C’est donc là tout le problème de Ségolène Royal : une implication qui fait défaut et que ne peut pas compenser la maîtrise technique.
François Hollande
L’ancien premier secrétaire du PS commence parfaitement son intervention.
Il ne lit pas, ne donne pas l’air de réciter, a une bonne dynamique corporelle et sait impliquer son auditoire par un ton naturel et un corps légèrement penché vers l’avant. François Hollande est parmi les six candidats le meilleur comédien.
De plus, son accroche est bonne : “Nous sommes dans un moment décisif, chacun l’aura bien compris”. Elle donne envie d’en savoir plus.
Et puis vient le moment de la déstabilisation lorsqu’il parle de la justice fiscale. Perdant soudain le fil de son texte, François Hollande trébuche et propose au téléspectateurs une phrase un peu biscornue dont on a du mal à saisir le sens.
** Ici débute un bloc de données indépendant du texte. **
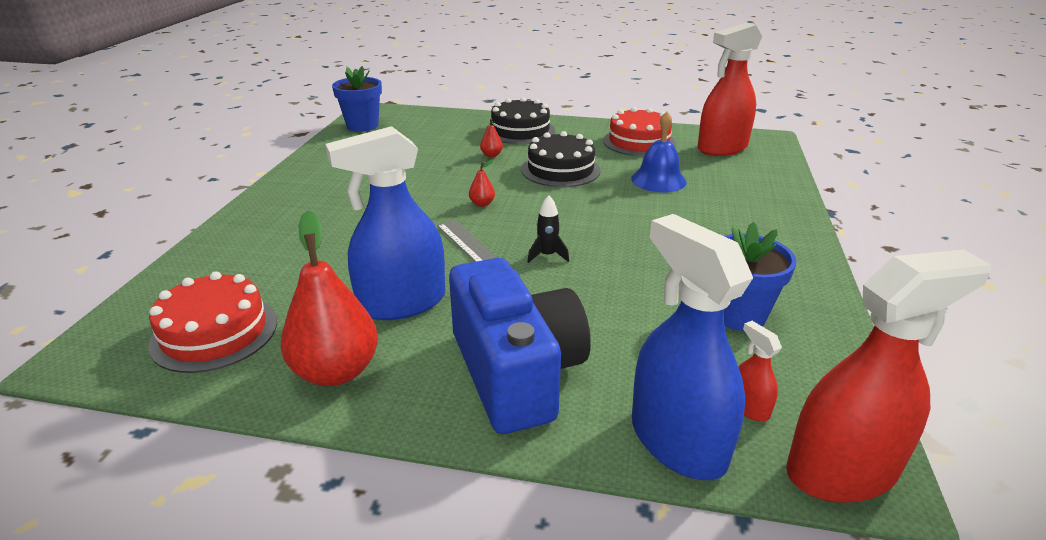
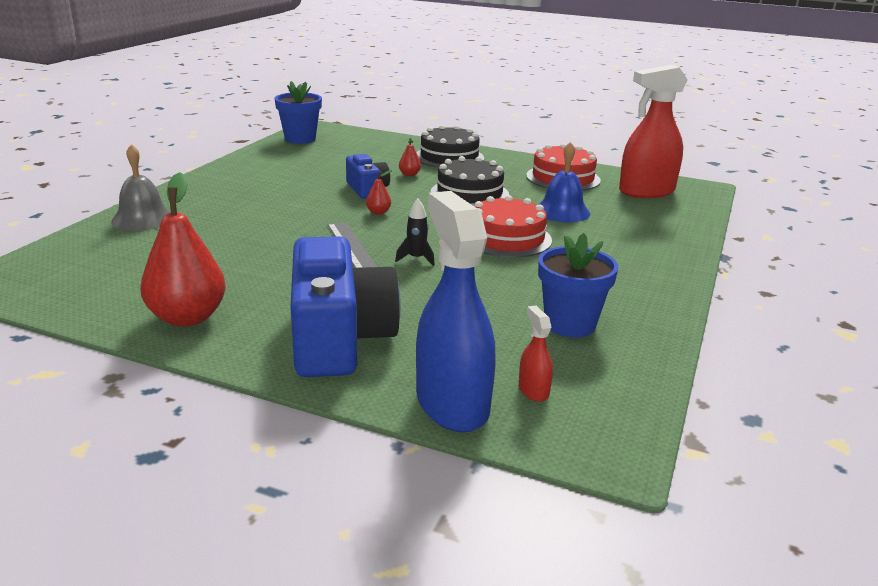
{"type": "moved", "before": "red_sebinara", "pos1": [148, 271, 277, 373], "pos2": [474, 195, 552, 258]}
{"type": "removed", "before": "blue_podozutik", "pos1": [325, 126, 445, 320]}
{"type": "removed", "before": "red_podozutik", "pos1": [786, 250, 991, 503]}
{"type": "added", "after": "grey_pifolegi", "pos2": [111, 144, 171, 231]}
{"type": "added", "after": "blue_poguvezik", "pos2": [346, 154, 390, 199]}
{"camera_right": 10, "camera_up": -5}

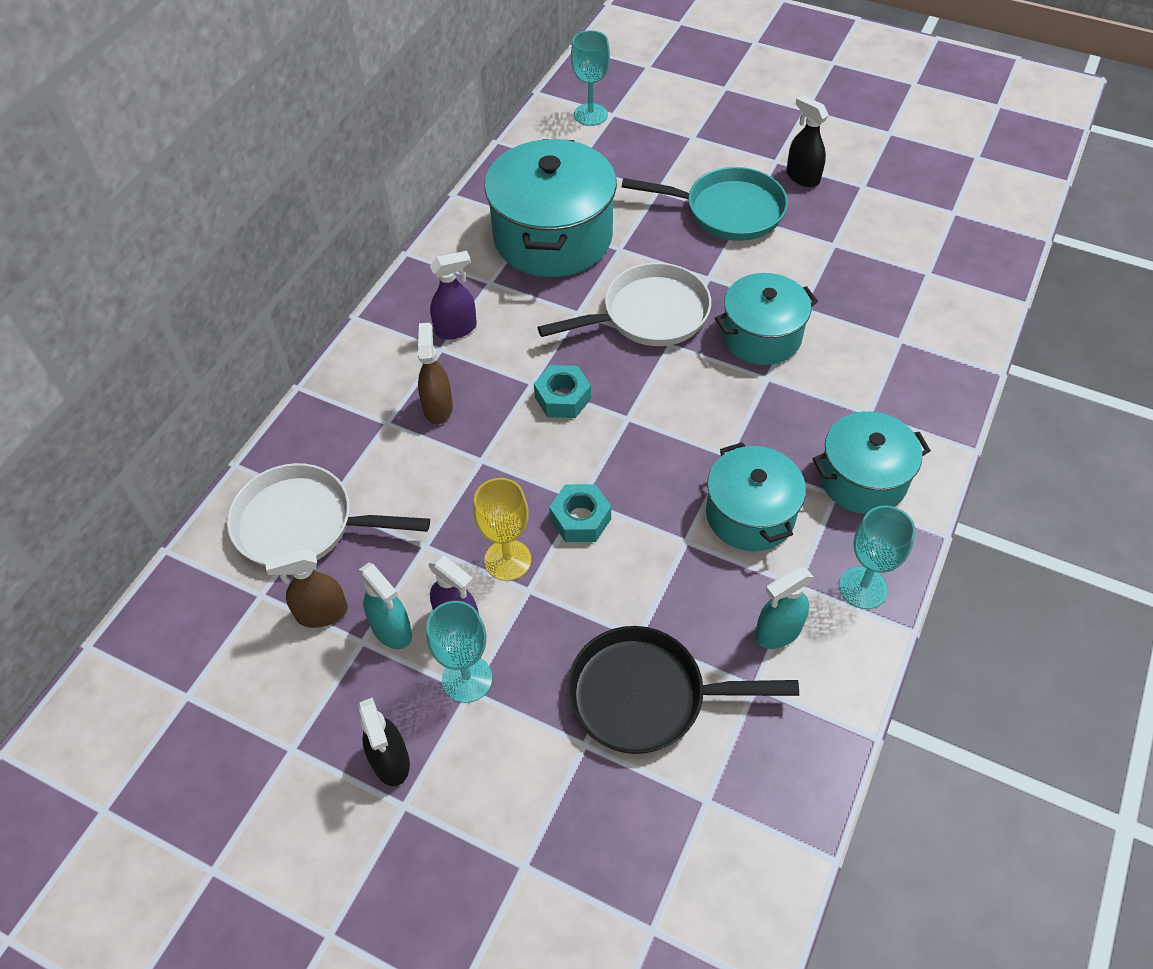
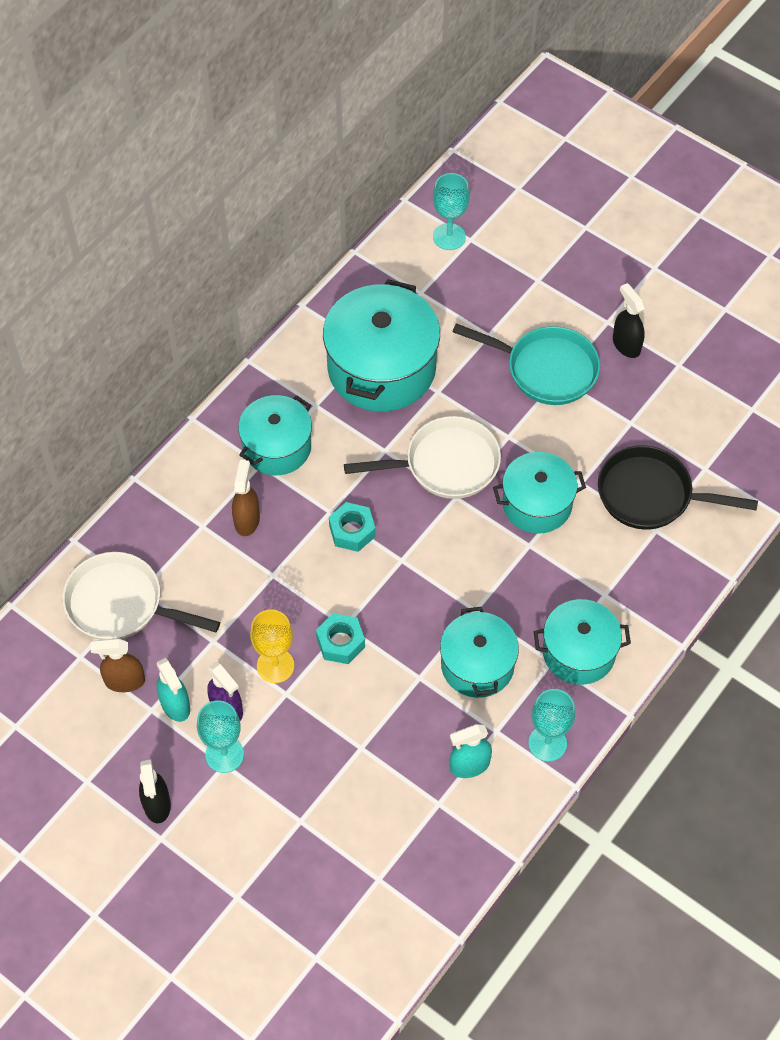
{"type": "replaced", "before": "purple_podozutik", "after": "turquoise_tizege", "pos1": [430, 251, 477, 339], "pos2": [238, 395, 312, 475]}
{"type": "moved", "before": "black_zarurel", "pos1": [567, 626, 799, 754], "pos2": [598, 445, 758, 530]}
{"camera_right": 10, "camera_up": 5}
Il se ressaisit et trébuche de nouveau au moment où il parle de la jeunesse. Il essuie une perte de confiance et sa belle assurance s’estompe alors qu’il termine son intervention. On a vu dans cette première minute du candidat un funambule arrivé de l’autre côté par miracle. Dommage, car il sautillait d’un pied sur l’autre en démarrant son numéro.